The charge against the Comprachicos was that they traded in other people's children. But the promiscuousuess caused by poverty and indigence is such that at times it might have been difficult for a father and mother to prove a child their own. How came you by this child? How were they to prove that they had received it from God? The child became a danger: they got rid of it; to fly unencumbered was easier. The parents resolved to leave it,—now in a wood, now on a beach, now down a well. Many children were found drowned in cisterns.

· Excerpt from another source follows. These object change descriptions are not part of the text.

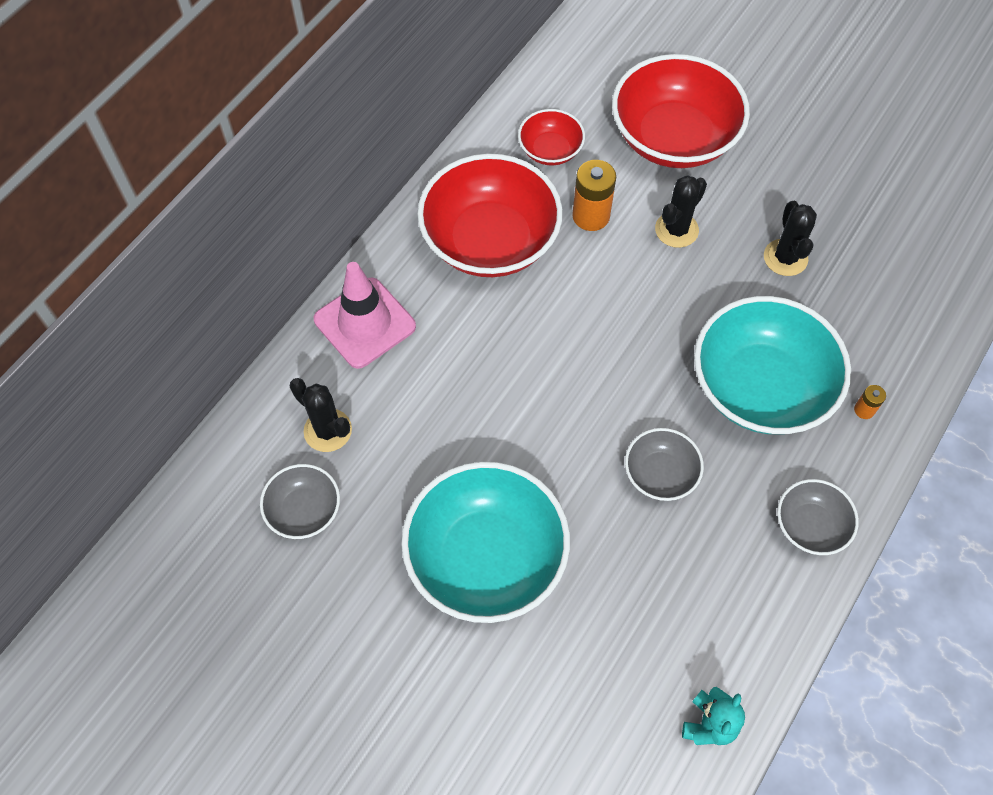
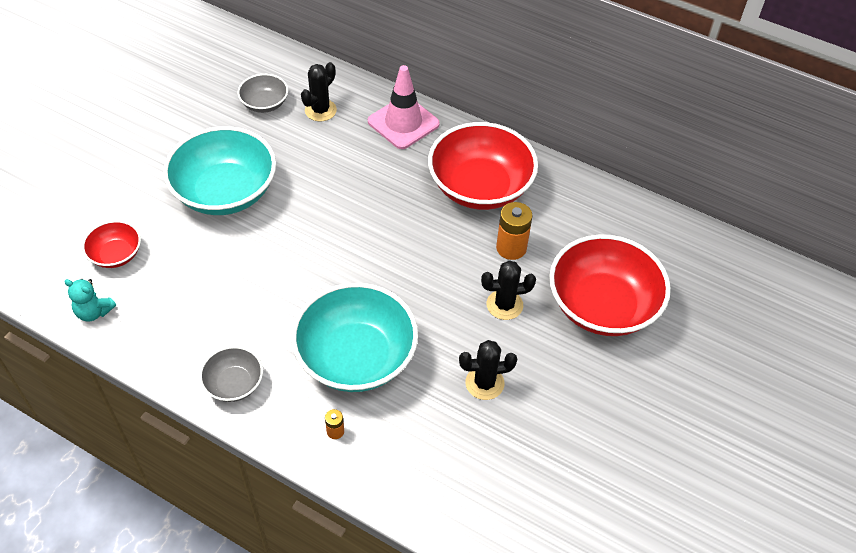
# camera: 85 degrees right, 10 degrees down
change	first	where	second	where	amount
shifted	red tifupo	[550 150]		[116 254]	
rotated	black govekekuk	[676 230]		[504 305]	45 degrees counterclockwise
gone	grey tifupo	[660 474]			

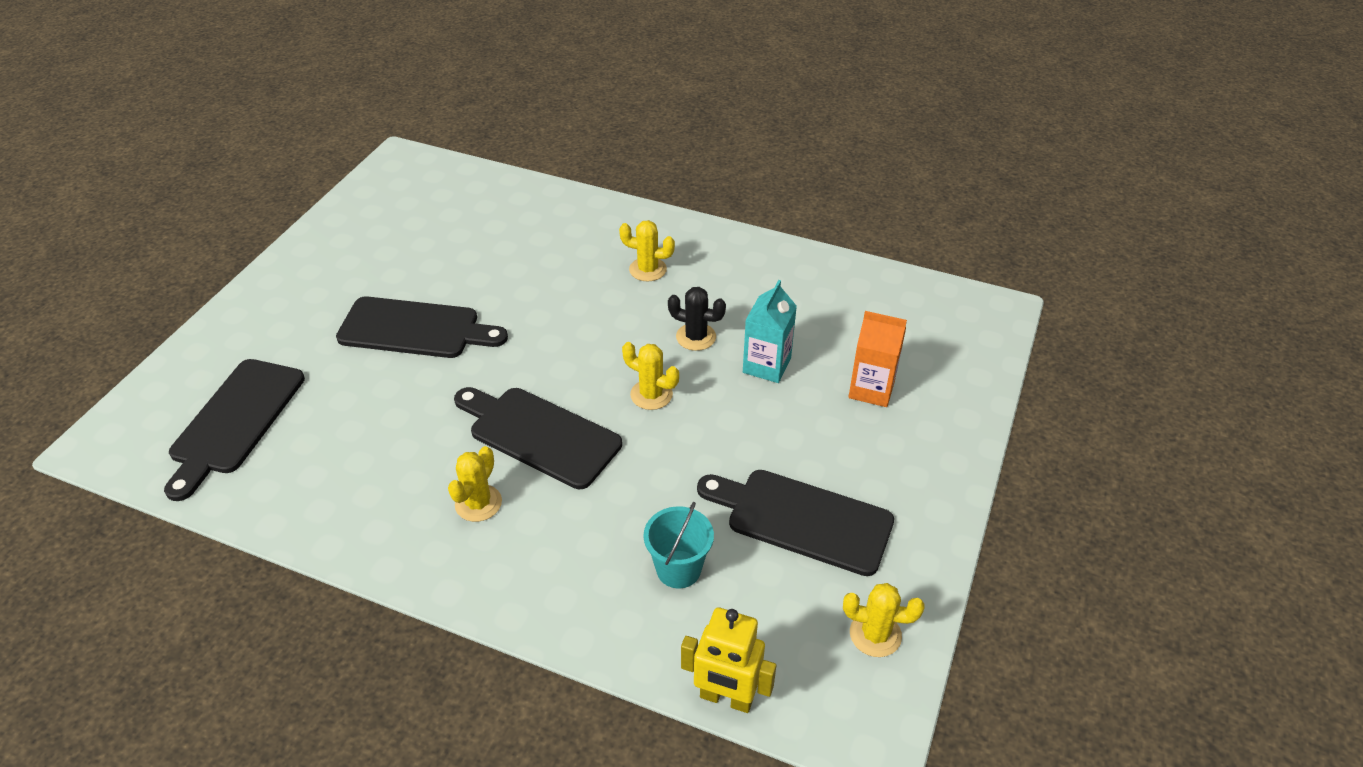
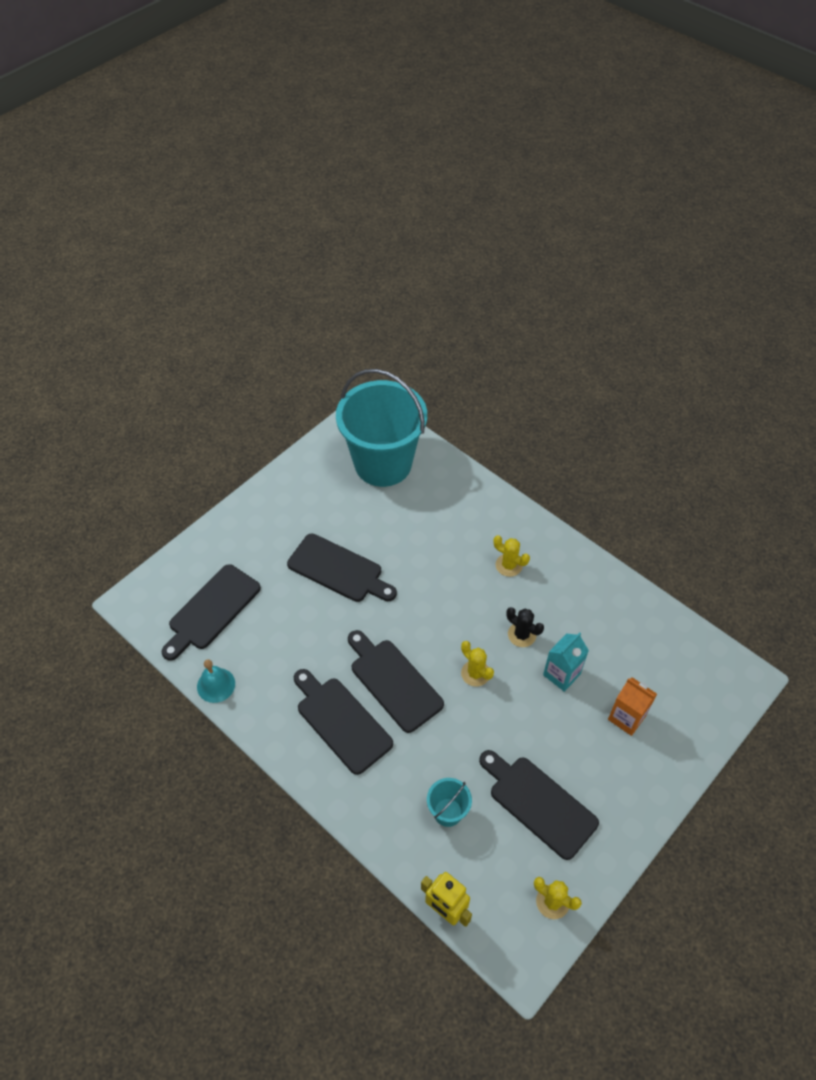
# camera: 20 degrees right, 10 degrees up
change	first	where	second	where	amount
swapped	yellow govekekuk	[478 503]	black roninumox	[341 721]	
new			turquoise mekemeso	[383 464]	
new			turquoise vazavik	[216 685]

Let us add that in imitation of England all Europe henceforth hunted down the Comprachicos. The impulse of pursuit was given. There is nothing like belling the cat. From that time on the desire to capture Comprachicos caused much rivalry between the police of the different countries, and the alguazil was no less watchful than the constable.

One could still see, twenty-three years ago, on a stone of the gate of Otero, an untranslatable inscription,—the words of the code outraging propriety. In it, however, the difference which existed between the buyers and kidnappers of children is very strongly marked. Here is part of the inscription in somewhat rough Castilian: "Aqui quedan las orejas de los Comprachicos, y las bolsas de los robaniños, mientras que se van ellos al trabajo de mar." The confiscation of ears, etc., did not prevent their owners from going to the galleys. Hence ensued a general rout among all vagabonds. They started frightened; they arrived trembling. On every shore in Europe their furtive advent was closely watched. It was impossible for such a band to embark with a child, since to disembark with one was so dangerous. To lose the child was a much easier matter.

And this child, of whom we first caught a glimpse in the shadow of the Portland cliffs, by whom had he been abandoned? To all appearance by Comprachicos.